Like I said, we can think critically about Assange — and acknowledge
his formidable contributions — without lapsing into that kind of
rhetoric.  He didn't shatter any paradigms of public-interest
journalism: he bundled together a lot of conventional networky ideas —
about leaky secrets, about enabling direct access to primary sources,
about the expansive capacity of hard drives rather than the limited
space of print news, about the role of security in protecting sources
— and wrapped them in an effective (ugh) 'brand.' That was really
important, and project like ProPublica and the sprawling collaborations
surrounding the Panama Papers etc owe him a big debt.
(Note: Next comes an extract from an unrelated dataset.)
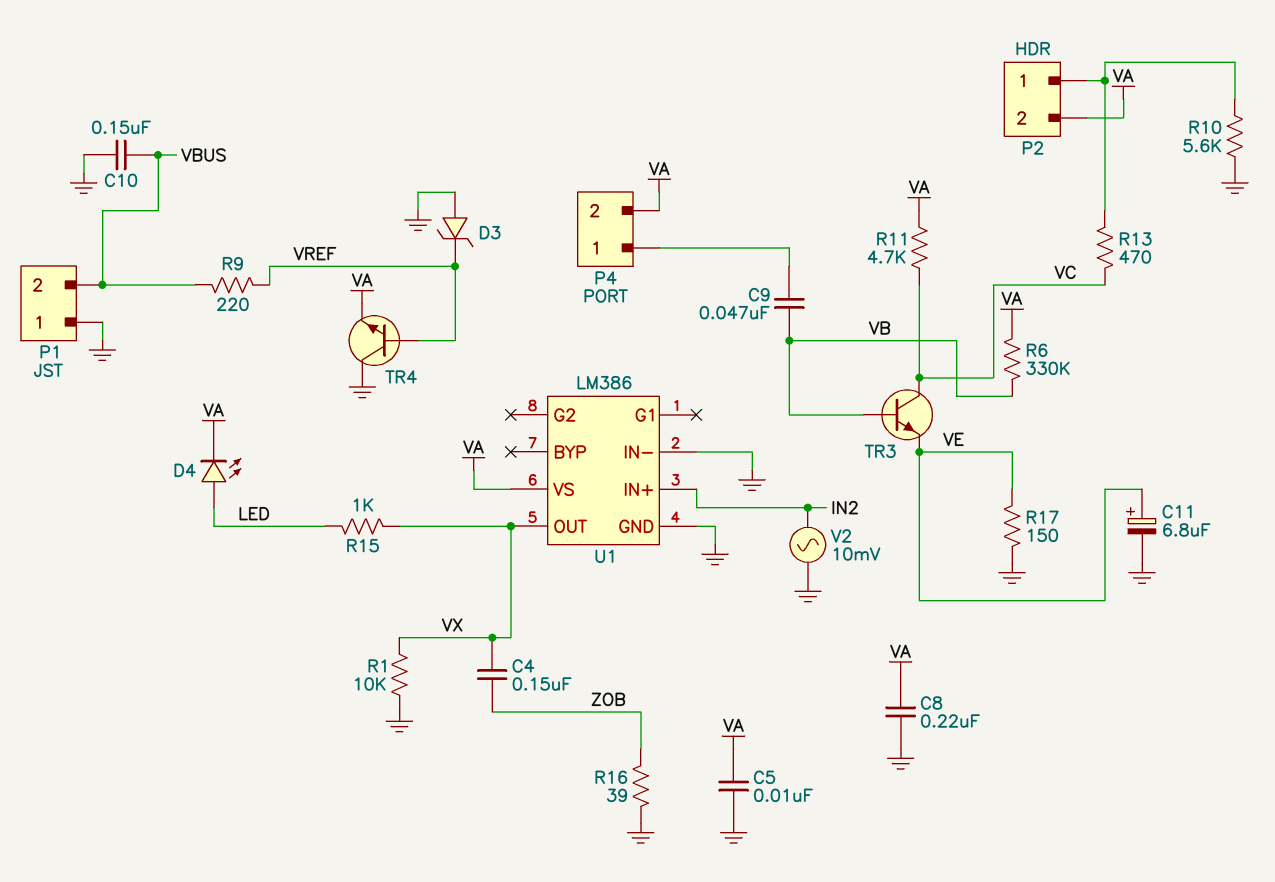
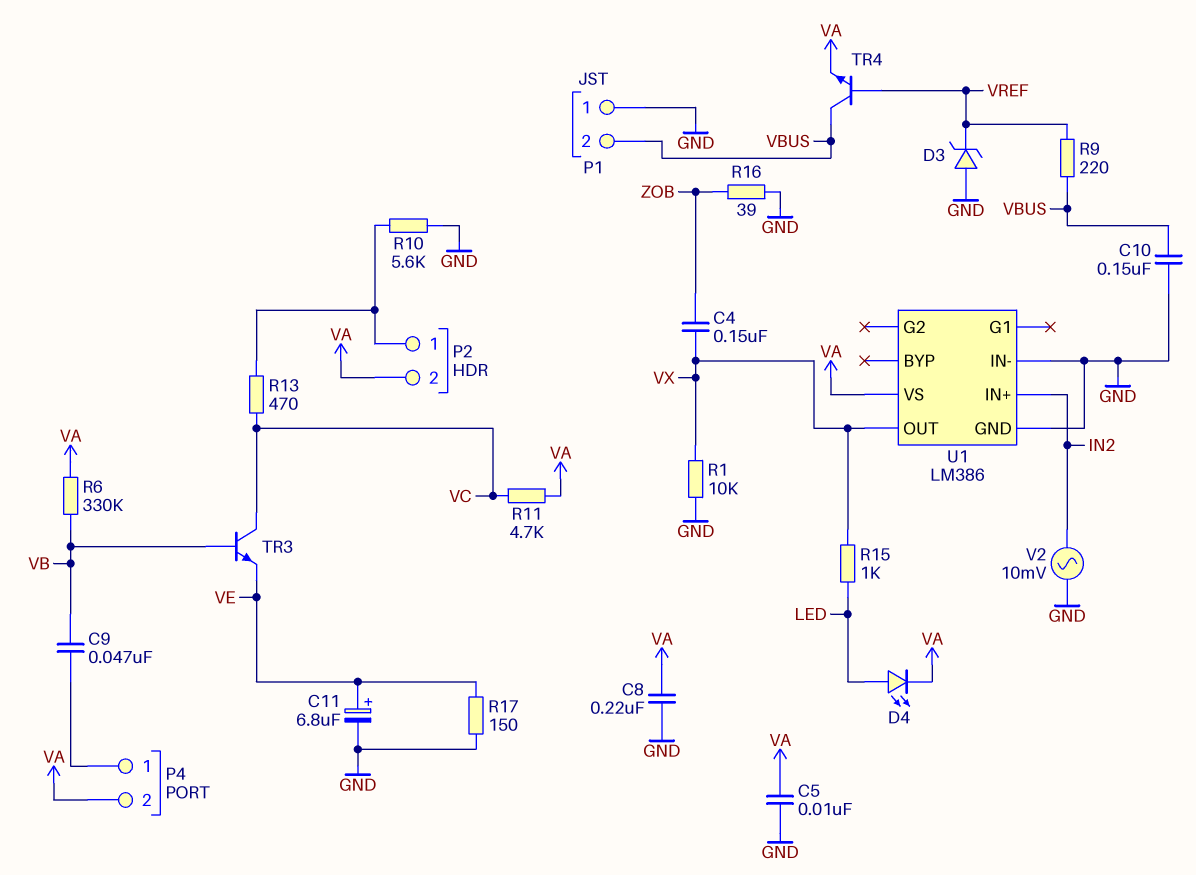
TR4: NPN (B VREF, C GND, E VA) -> NPN (B VREF, C VBUS, E VA)

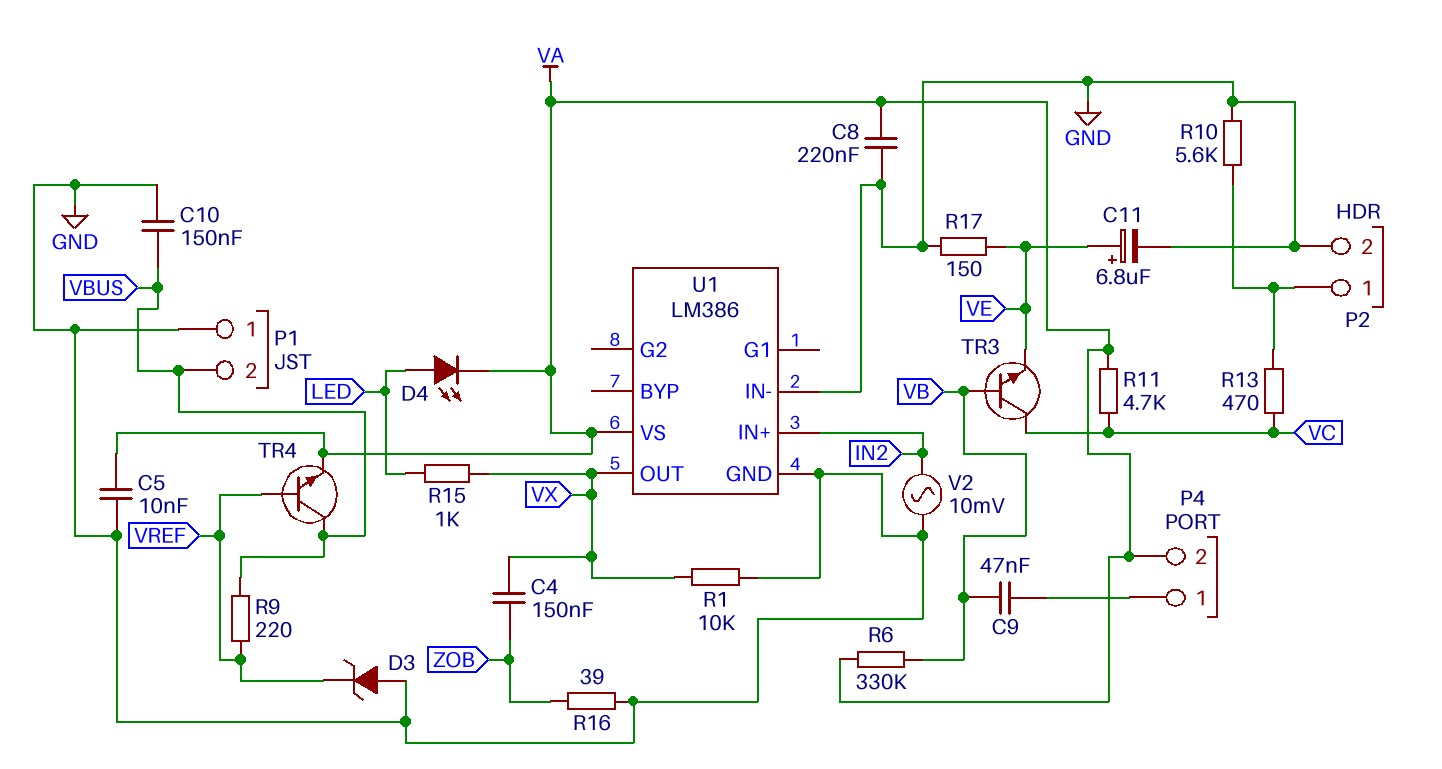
P2 pin 2: VA -> GND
> The important thing to understand why is Wikileaks considered such
> danger: unlike impotent philosophiles, left, right and progressives,
> Wikileaks uses effective technological tools. Which is why it is
> universally hated. You are supposed to only pretend to be effecting
> change.

That's the dream of Wikileaks. The reality is that the 'organization'
spent much of the last several years squandering its credibility and
becoming an increasingly threadbare cover for Assange's cryptic designs.
Again, that's not intended as a criticism of *him*. The fact that he
remained at liberty, or at least not imprisoned forever, and more sane
than not through all this is a testament to some sort of strength. It'd
be easy to see what I say as the usual 'moderate' bending with the wind,
but it isn't: I was clear-eyed about him ~25 years ago when he was
<proff@iq.org> banging on about 'rubber hose' cryptography, and I'm
clear-eyed about him now. And YMMV, but I think it's also clear-eyed to
recognize that overly effusive statements now will fall prey to the same
old cycle of coverage that will make him yesterday's news when, as his
many trials drag on, he'll need a more sustained kind of respect. So:

> Make no mistake - it's not about Assange or anyone else - it's about
> two simple technical facts:
>
> 1. Wikileaks servers could not be suppressed neither by rubberhosing
> service providers, registrars, nor telecoms. They did try, for a long
> time. If they could, none of this would happen.
>
> 2. Wikileaks sources were far better protected than anyone else's (and
> still are) by using custom submission technology.
>
> #1 and #2 is what put rope around Assange's neck. Use of tools.
> Wikileaks works. Effective use of technology cannot be allowed, and an
> example needs to be set. Tweeting and blogging on corporate servers is
> OK.

I agree, but as long as he's alive it does need to remain, in part,
about Assange. Do I really need to argue why?